A diagnosis of ALS can mean progressive loss of independence and function with activities we take for granted. Fortunately, equipment is available to help perform and participate in daily tasks despite changes in strength, coordination, endurance, and balance.

For example, fully electric hospital beds are valuable for a variety of reasons. The head and the foot of the bed can be separately elevated for comfort, respiratory support, and pressure relief. The entire bed can raise and lower to make moving in/out of the bed easier. In addition, mattress toppers made of memory foam or with alternating air pressure systems can support comfort and prevent skin and soft tissue problems.
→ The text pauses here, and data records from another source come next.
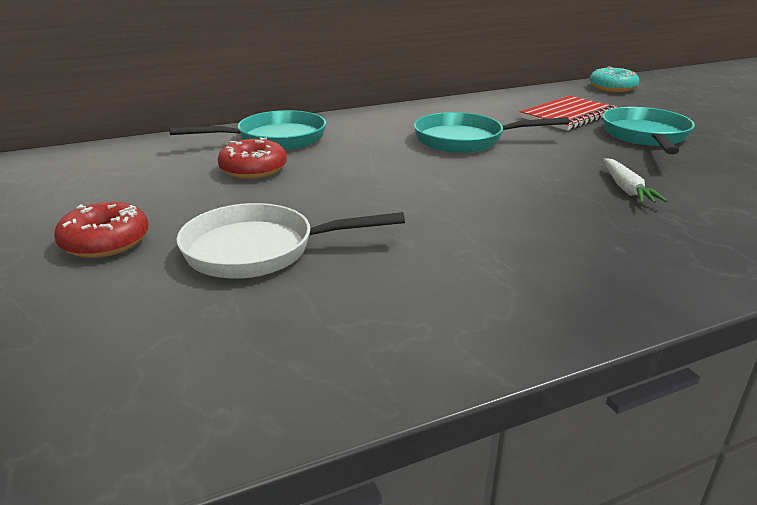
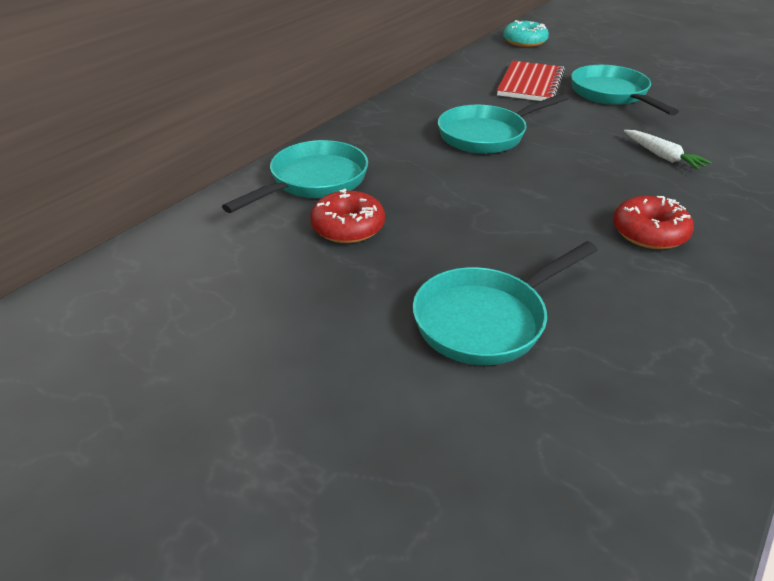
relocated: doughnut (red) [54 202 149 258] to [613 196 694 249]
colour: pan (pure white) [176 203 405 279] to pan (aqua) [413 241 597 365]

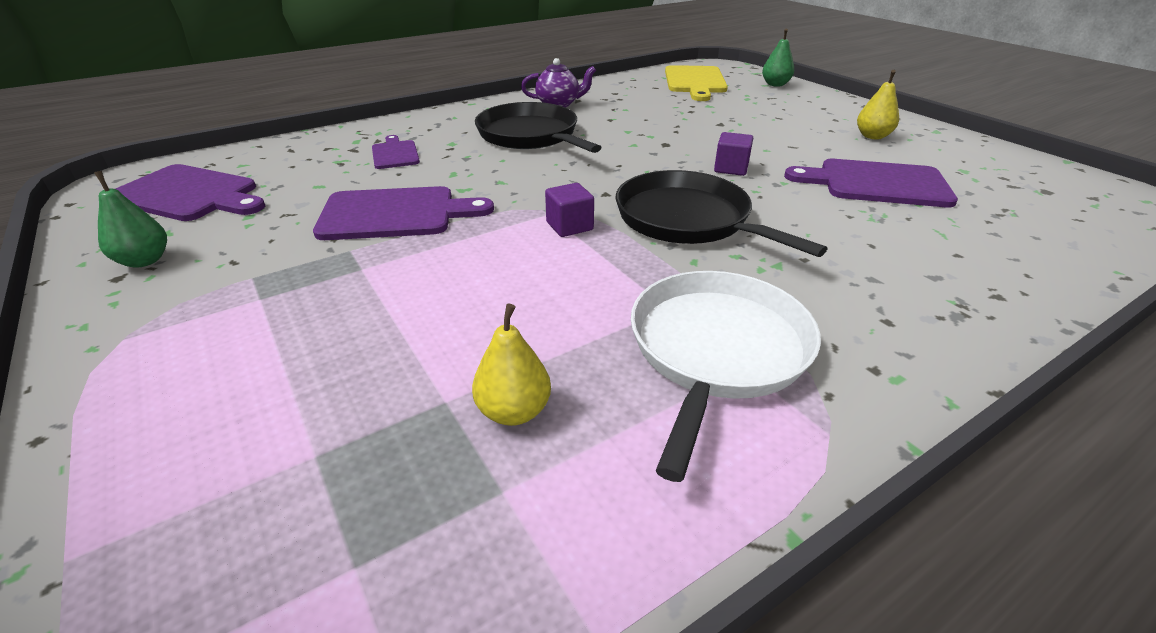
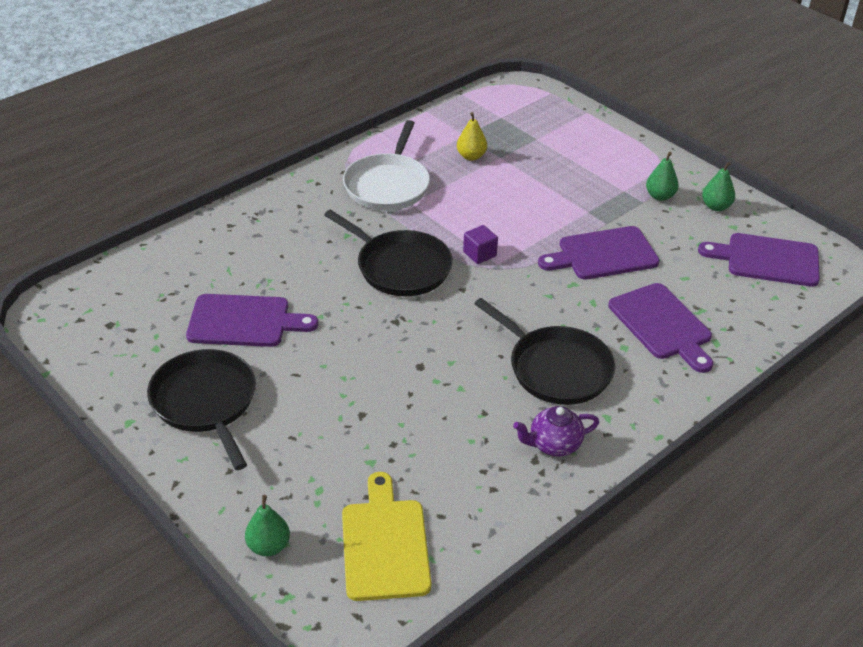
missing: solid cube (violet) [714 132 753 176]
appeared: toy pear (emerald) [646 152 679 201]
exchanged: toy pear (yellow) [857 70 899 139] to pan (jet-black) [147 349 256 470]
size: bread board (violet) [372 135 420 169] = [608 283 713 373] x1.76

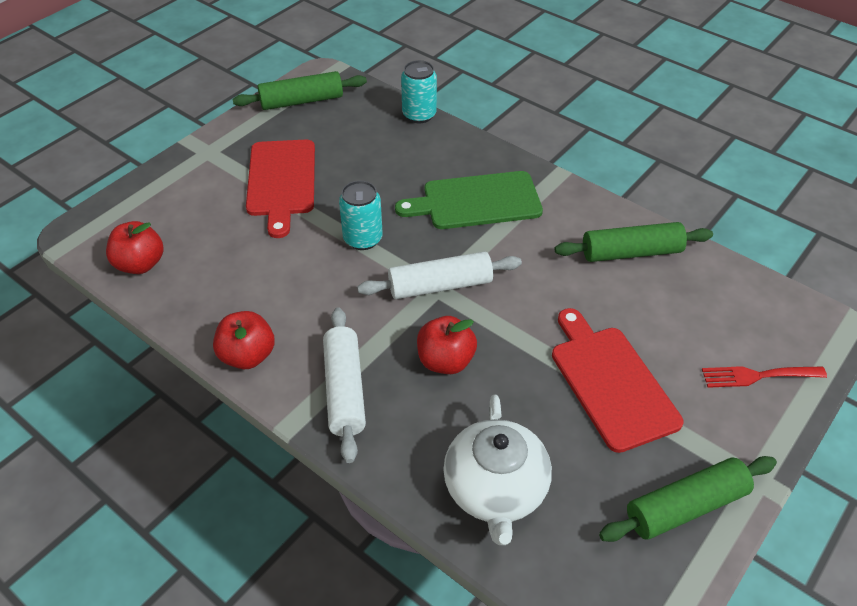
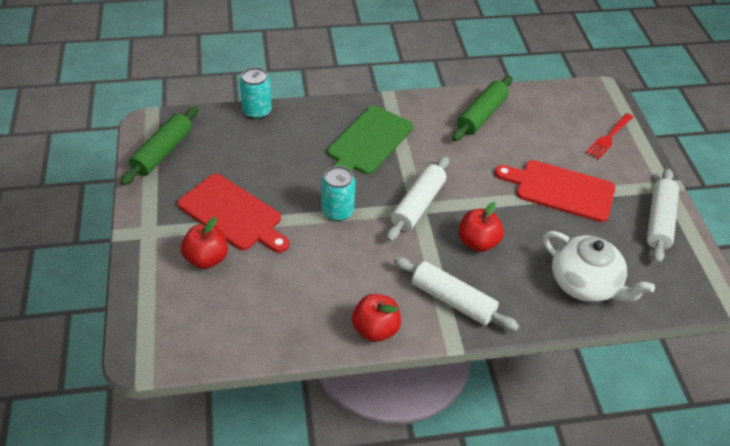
relocated: toy apple (red) [106 221 163 274] to [181 217 228 269]
colour: dough roller (emerald) [599 456 777 542] to dough roller (pure white) [647 169 679 263]

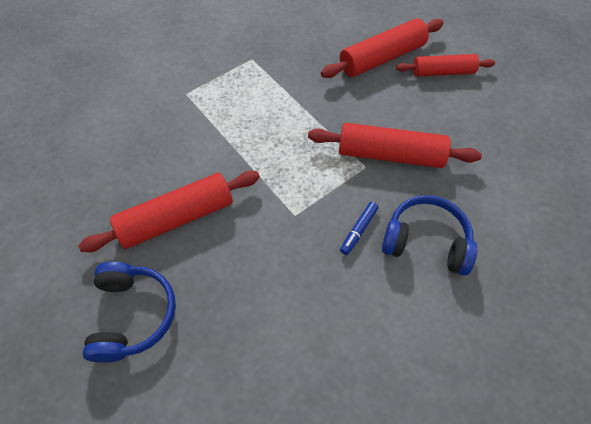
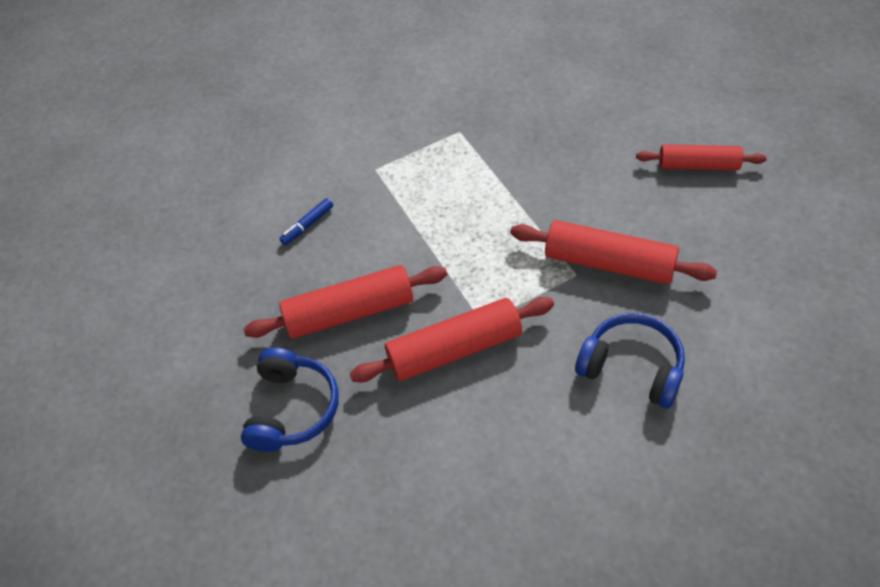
relocated: dough roller (red) [321 19 444 78] to [350 297 554 383]; marker pen (royal blue) [340 202 379 255] to [279 198 333 245]

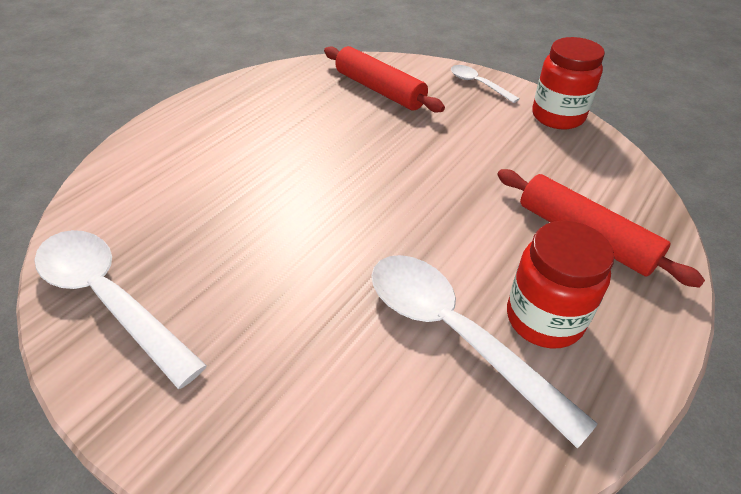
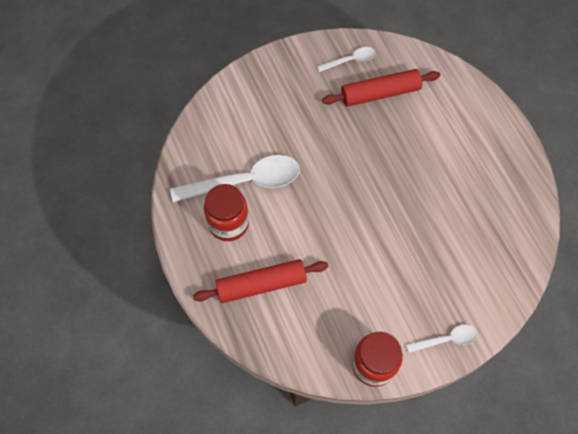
relocated: dough roller (red) [324 46 445 113] to [322 69 440 107]
size: teaspoon (pure white) [34 230 207 389] = [317 47 376 72] x0.51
Bathroom Safety and Equipment

Wet surfaces, stepping over barriers, and moving from surface to surface can all increase fall risk, and activities such as showering/bathing can consume a large amount of energy. Every bathroom is unique, and a home safety evaluation can help determine appropriate options and advise on placement of grab bars, shower chairs, benches that allow the user to sit securely while entering/exiting a tub/shower, chairs designed to roll in/ out of showers, and added supports around the toilet. While historically not common in the US, a bidet can solve challenges with hygiene.

At some point, moving from one seat/location to another (transfers) can become difficult and/or unsafe. There are tools that make transfers safer for you and a caregiver: gait/transfer belts provide a secure and comfortable handhold, and pivot disks or Beezy boards allow movement without the need to take steps to pivot or lift your body off a sitting surface to scoot.

Mechanical and power lifts are designed to raise a person into supported standing or supported sitting from any surface, and can be wheeled to the next location, reducing strain on both the person with ALS and their caregiver. A variety of sling options ensure safety and comfort.

Physical changes and the resulting challenges can feel overwhelming! Tools are available to lessen the impact of many ALS symptoms on daily life. Your ALS Navigator and ALS clinic team can help determine which tools may be useful to you!